Slope and intercepts from tables

We're told Kaia rode her bicycle toward a tree at a constant speed. The table below shows the relationship between her distance to the tree and how many times her front tire rotated.

So, once her tire rotated four times, she was 22 and a half meters from the tree. Then, when she rotated eight times, she was 12 and a half meters from the tree. When it rotated 12 times, then she was only two and a half meters to the tree. So, she's getting closer and closer the more rotations that her tire has had.

Then they ask us some questions here. They ask us how far away was the tree to begin with, how far does Kaia travel with each rotation, and how many rotations did it take to get to the tree?

So, like always, pause this video and see if you can answer these questions on your own before we do it together.

Let's start with the first question: how far away was the tree to begin with? So, the way that I would think about it is after four rotations, we were 22 and a half meters from the tree. We see that if we increase by another four rotations—so let's see plus four rotations—we see that we have gotten 10 meters closer to the tree, or our distance to the tree has gone down by 10 meters.

So, I'll write negative 10 meters here. If we want to figure out how far the tree was to begin with, we have to go back to zero rotations. So, if we're going back by four—so we're subtracting four from the rotations—and if we're going at a constant rate, well then we would add 10 meters. We would add 10 meters; if we add four rotations, we get 10 meters closer. If we take away four rotations to get us back to zero rotations, then we will go 10 meters further.

So, that would be at 32.5 meters. Thus, 32.5 meters is how far the tree was to begin with when Kaia had zero rotations.

The next question is: how far does Kaia travel with each rotation? Alright, well we already saw that with four rotations, she's traveling 10 meters. So, we could say 10 meters in four rotations.

So if we divide both of these by four, what would we get? Well, that's the same thing as two and a half meters in one rotation. So this is 2.5 meters.

Last but not least, how many rotations did it take to get to the tree? Well, we know that after 12 rotations, she's only two and a half meters away from the tree. We also know that in every one rotation, she gets two and a half meters closer. So she only needs one more rotation to cover this next two and a half meters.

If we go plus one rotation, we're going to go down two and a half meters. We're going to go two and a half meters closer to the tree and we will be at the tree. So, how many rotations did it take to get to the tree? In total, 13 rotations.

Now, one thing that's interesting is to think about what we just did in a graphical context that you might have seen before. If we were to put on the horizontal axis rotations and if we were to put on the vertical axis distance to the tree—distance to the tree—I'll just call the vertical axis the y-axis and the horizontal axis the x-axis.

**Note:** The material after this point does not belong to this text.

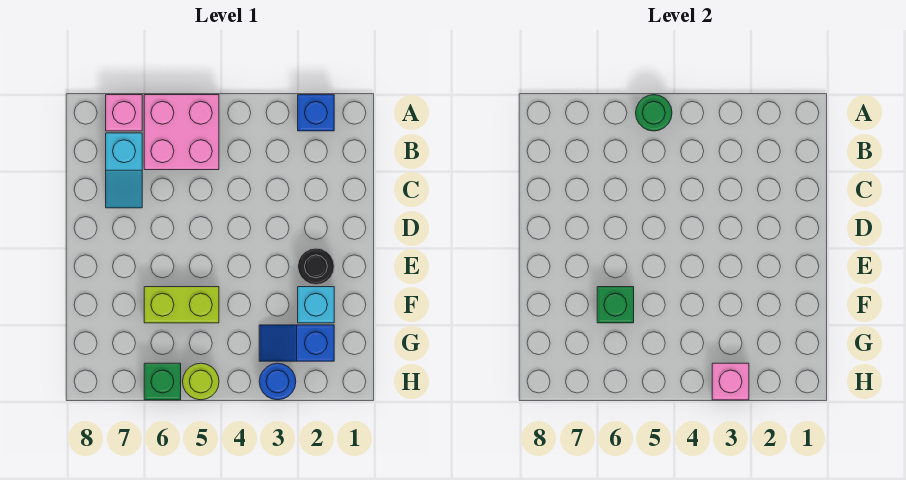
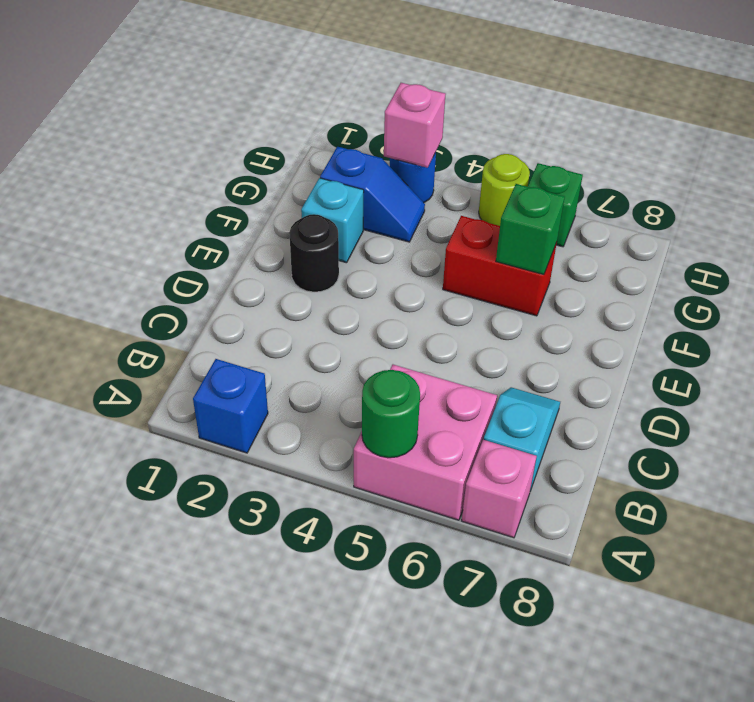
lime brick F5:F6 level 1 -> red brick F5:F6 level 1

Well, we could see here that we have 0, 4, 8, 12... I could go to 16. And then we saw that at zero rotations, we are 32.5 meters from the tree. So, 32.5—this is all going to be in meters.

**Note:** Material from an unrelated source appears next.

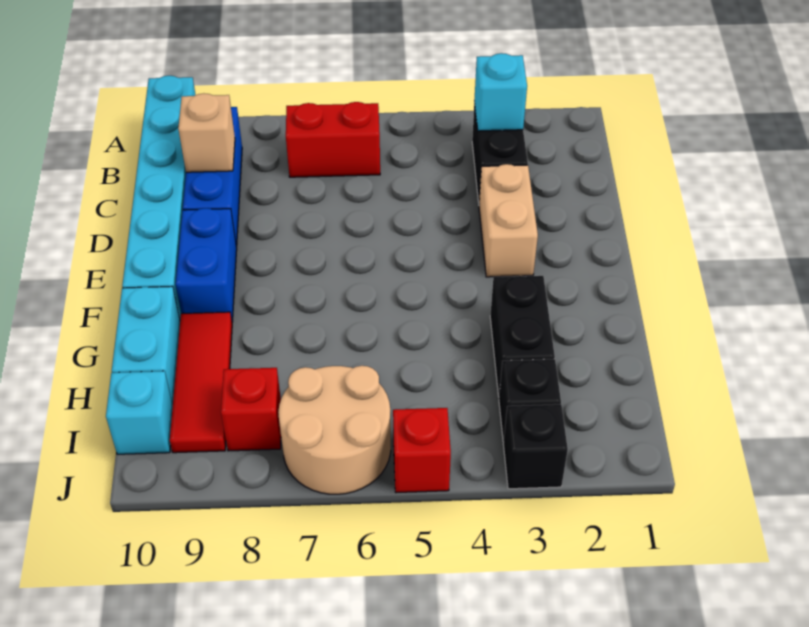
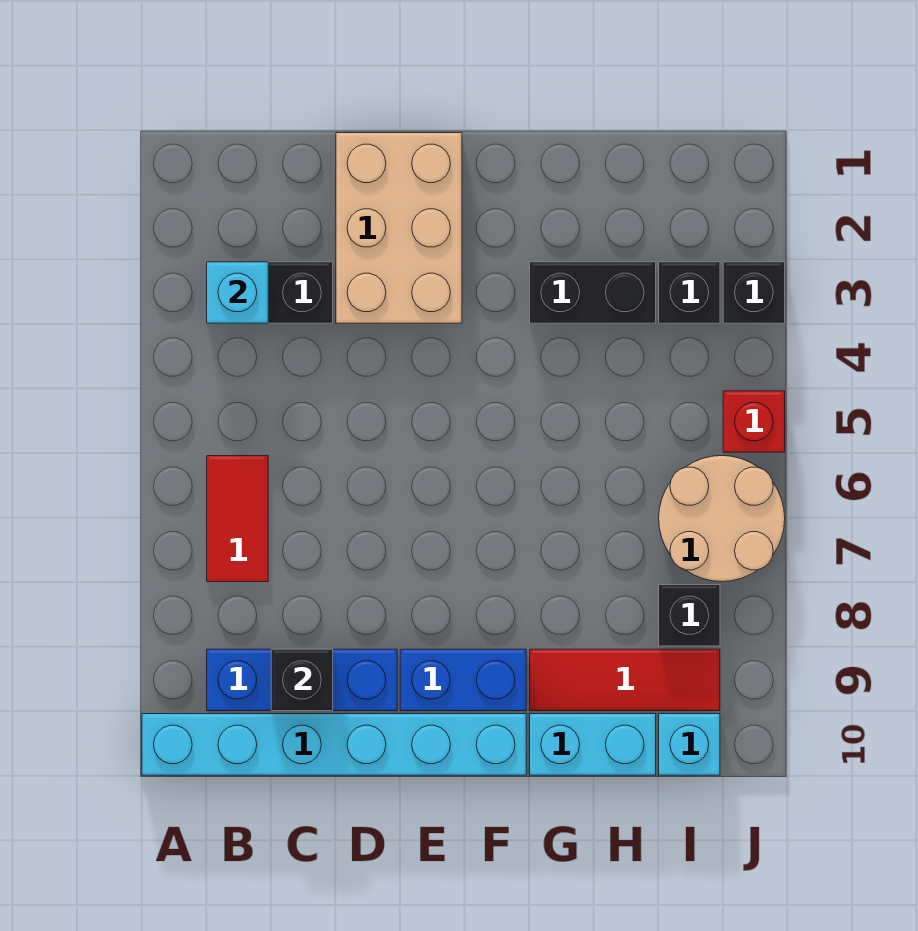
red brick B6:B7 level 1 -> red tile B6:B7 level 1
tan brick C9 level 2 -> black brick C9 level 2
tan brick D3:E3 level 1 -> tan brick D1:E3 level 1
red brick I8 level 1 -> black brick I8 level 1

This first question was really another way of asking what is our y-intercept. This next question: how far does Kaia travel with each rotation? Well, we saw that when you increase your rotations by 4, your distance to the tree goes down by 10 meters. So when this is plus 4, we went down—we went down 10 meters, so it's negative 10 meters.

What we were thinking about right here is you could think about the magnitude of the slope. The slope of this line, the slope of this line that would describe her distance to the tree based on the number of rotations, the slope is going to be our change in our distance, which is negative 10 for our change in rotations over 4.

So, the slope of this line is negative 2.5 meters per rotation. But when they say how far does Kaia travel with each rotation, she's getting two and a half meters closer. Her distance goes—her distance from the tree goes down by two and a half meters.

And this last question: how many rotations did it take to get to the tree? Well, at what point is our y-value—our distance to the tree—zero? We saw that it is at 13 rotations. So, this is another way of thinking about what was the x-intercept.

The line—and it's a line because we know that she's traveling at a constant rate—looks something like that. So, they really were asking us the y-intercept, the slope, and the x-intercept.